En 1656, l’homme se retrouva malheureusement désargenté. Sa maison fut vendue, avec ses biens, dorénavant dispersés. Deux ans plus tard, le long du Rozengracht, il sera contraint de se contenter d’un logement des plus modeste. Il y mourra une dizaine d’années plus tard. Y mourra-t-il vraiment ? Ne peut-on pas compter sur une forme de résurrection, peut-être la seule qui vaille, quand on a vécu pour faire naître une œuvre où sans discontinuer se mélangent le labyrinthe et l’océan ?
En examinant de près les tableaux de Rembrandt, quelques passionnés ont établi des catalogues d’objets, un peu comme moi-même je le fais ici, à Piazzano. Et grâce à cela les possessions du grand coloriste ont été retrouvées dans chacune des maisons où elles avaient abouti comme les membra disjecta d’un corps assassiné par les mauvais coups d’un sort aveugle. Tout cela sans compter que dans les toiles du peintre figurent également des morceaux de sa vaste demeure elle-même, avec ses meubles, ses dessins, ses matériaux, ses statues. On a donc pu restaurer tous les espaces où le marathonien de l’autoportrait s’était installé en 1639 au tout début de la Jodenbreestraat à Amsterdam. C’est en somme l’histoire d’un lieu revenu à la vie par les sortilèges d’une puissante épopée créatrice. N’aurait-on pas l’impression qu’il est possible, comme Mozart, de finir dans la fange d’une fosse commune, et d’en ressortir pourtant plus vivant que certains qui le commémorent en oubliant de pénétrer sa musique ?
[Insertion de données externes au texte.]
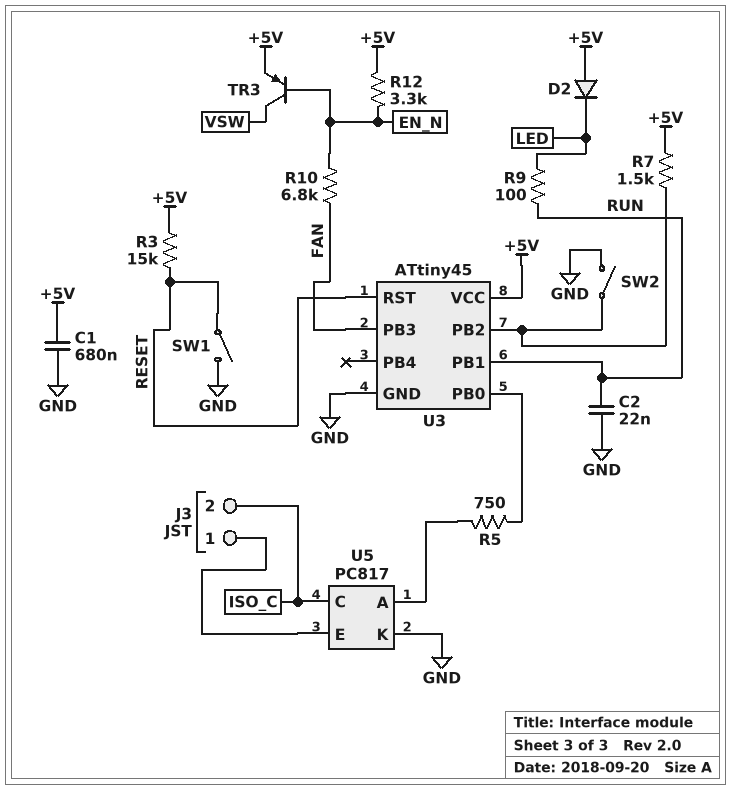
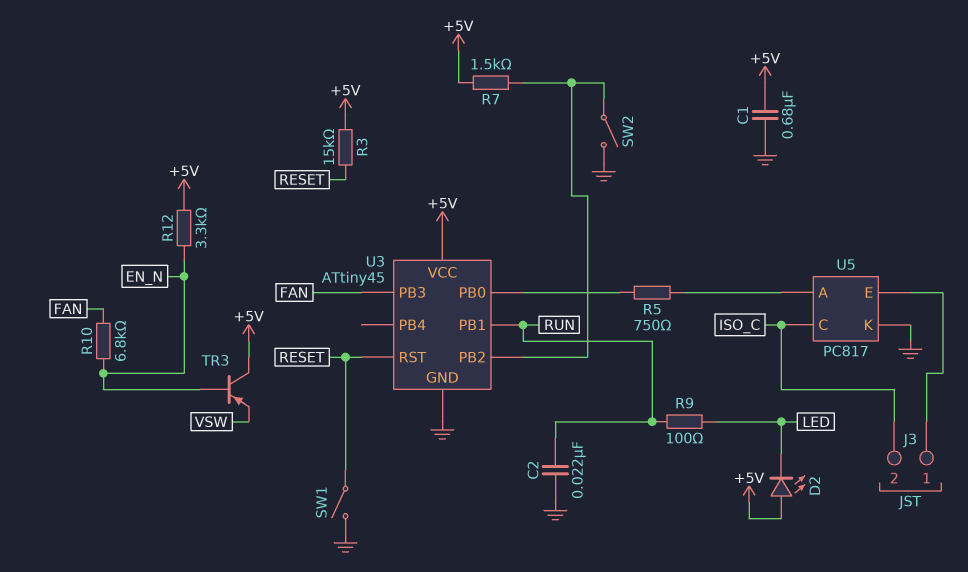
D2: diode (A +5V, K LED) -> LED (A +5V, K LED)
TR3: PNP (B EN_N, C VSW, E +5V) -> PNP (B EN_N, C +5V, E VSW)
Certains soirs encore, Serenella, il m’arrive ici, à Piazzano, de me requinquer avec toute l’énergie de Wolfgang en écoutant en particulier ses six préludes et fugues pour violon, alto et violoncelle. De ces courtes pièces, aucunement mondaines par ailleurs, chacune ne contient que deux mouvements. Le premier est tantôt un adagio, tantôt un largo, mais à tous les coups le deuxième est une fugue. Mozart nous a offert là une demi-douzaine de diptyques dont je ne puis plus me passer. Chaque fois je déambule d’abord dans un entrelacs de lignes sonores et ensuite, sitôt que démarre la fugue, l’ouverture se produit, l’infini me désenclave. On dirait la Belgique d’un côté (avec une lumière cependant qu’elle n’a pas) et de l’autre ce paysage à trois cent soixante degrés, comme ici, au sommet de cette collinette, entre la ville de Cortone et le lac Trasimène.